Bereits eine Mitte März 2025 veröffentlichte Genstudie wies nach, dass es Austausch zwischen Sizilien und der nordafrikanischen Küste gab. Auch die kleine Insel Pantelleria, die Obsidian als wertvollen Rohstoff lieferte, wurde angesteuert.
Heute gilt Malta als isolierteste Insel des Mittelmeers: Bis zur nächstgelegenen Küste sind es etwa 85 Kilometer Luftlinie. Wählt man eine Route, die Strömungen und vorherrschende Winde einpreist, dann mussten die steinzeitlichen Reisenden in ihren Einbäumen wohl sogar an die 100 Kilometer paddeln.
Allerdings war Malta nicht immer so abgeschnitten. Auf dem Höhepunkt der letzten Eiszeit erstreckte sich noch eine Landbrücke nach Sizilien, die vor rund 13 000 Jahren vom steigenden Meeresspiegel überschwemmt wurde. Nicht auszuschließen sei, dass die Jäger und Sammler vom Fundplatz Latnija auf viel ältere Gruppen zurückgingen, die Malta Jahrtausende zuvor trockenen Fußes erreicht hatten und dann vom steigenden Mittelmeer abgeschnitten wurden, schreibt der Archäologe Dylan Gaffney von der University of Oxford in einem begleitenden Kommentar in »Nature«. Alternativ könnten regelmäßige Besucher der Insel ab einem bestimmten Zeitpunkt auf Boote übergewechselt sein, um jene stets länger werdenden Partien der Landbrücke zu überwinden, die bereits überflutet waren.
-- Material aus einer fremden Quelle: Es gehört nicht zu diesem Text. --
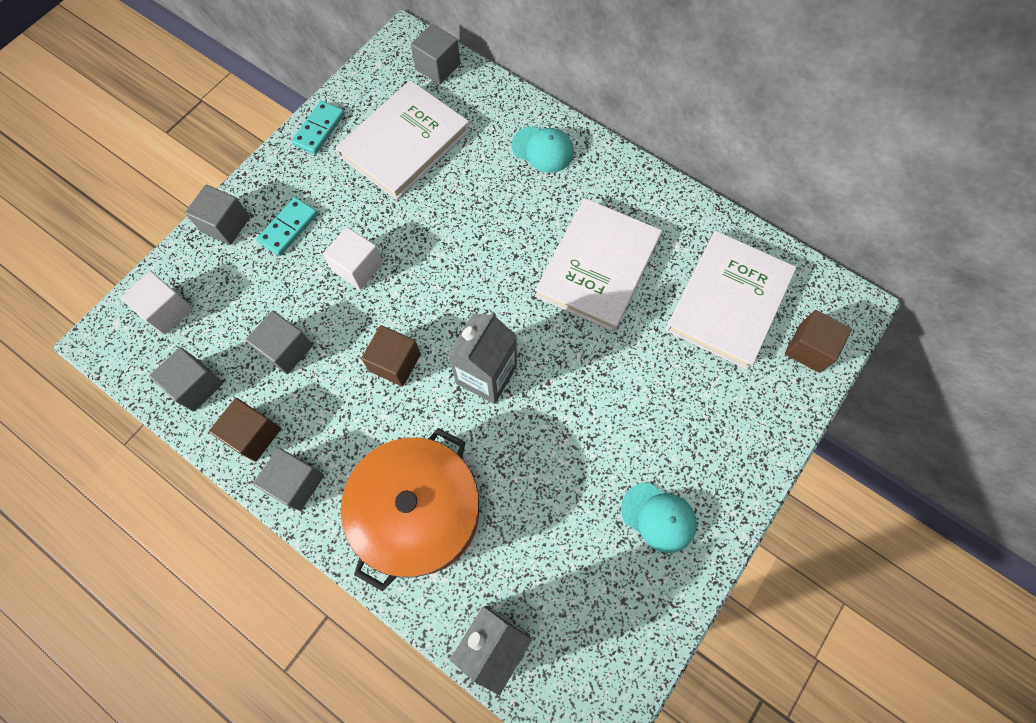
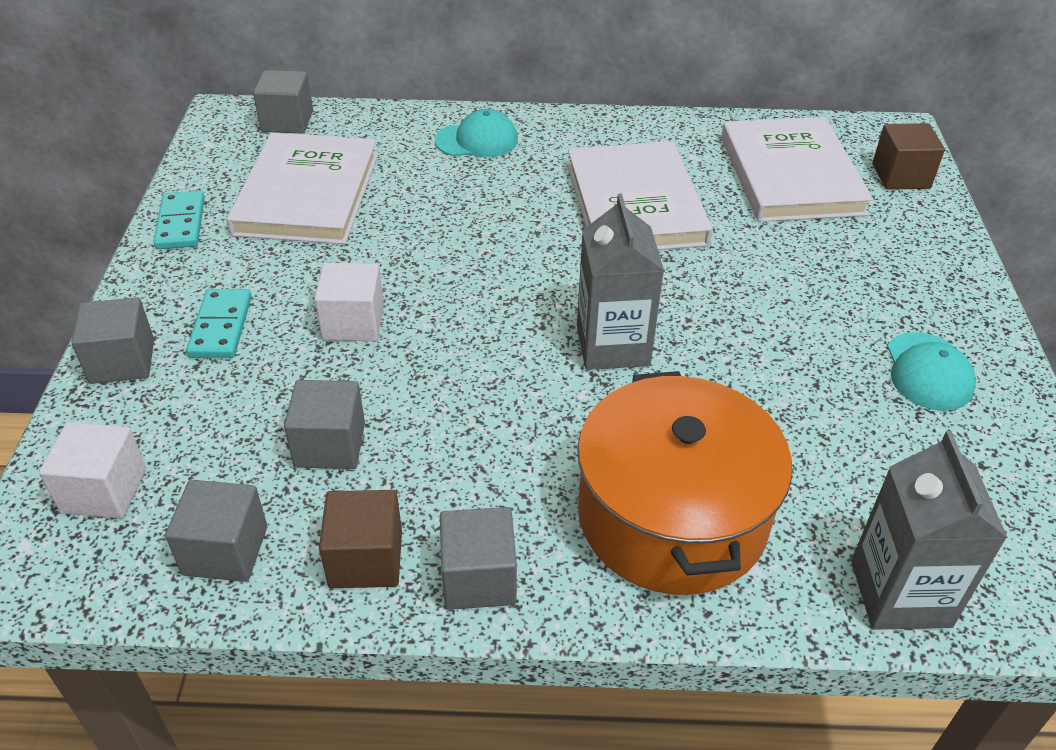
camera: 35 degrees left, 25 degrees down
(395, 362) = (491, 387): brown cube -> none
(658, 517) = (928, 372): turquoise cap -> turquoise cap turned 90 degrees clockwise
Selbst vor 8500 Jahren, also zum Zeitpunkt der nun nachgewiesenen Besiedlung, könnten zwischen Sizilien und Malta noch kleinere Inseln oder Flachwasserbereiche bestanden haben, die eine Überfahrt erleichtert hätten, erklärt Emanuele Lodolo vom Istituto Nazionale di Oceanografia e di Geofisica Sperimentale in Triest in einer E-Mail. Genau wissen könne man dies mangels hoch aufgelöster Daten von Meeresgrund nicht.
Wie Scerri und Kollegen schreiben, könne man zwar Malta von den höchsten Erhebungen Siziliens sehen. Trotzdem kam die Fahrt zu der weit hinter dem Horizont liegenden Insel wohl einem Aufbruch ins Ungewisse gleich. Den ganzen Tag und den Gutteil einer Nacht habe die Überquerung im günstigsten Fall gedauert.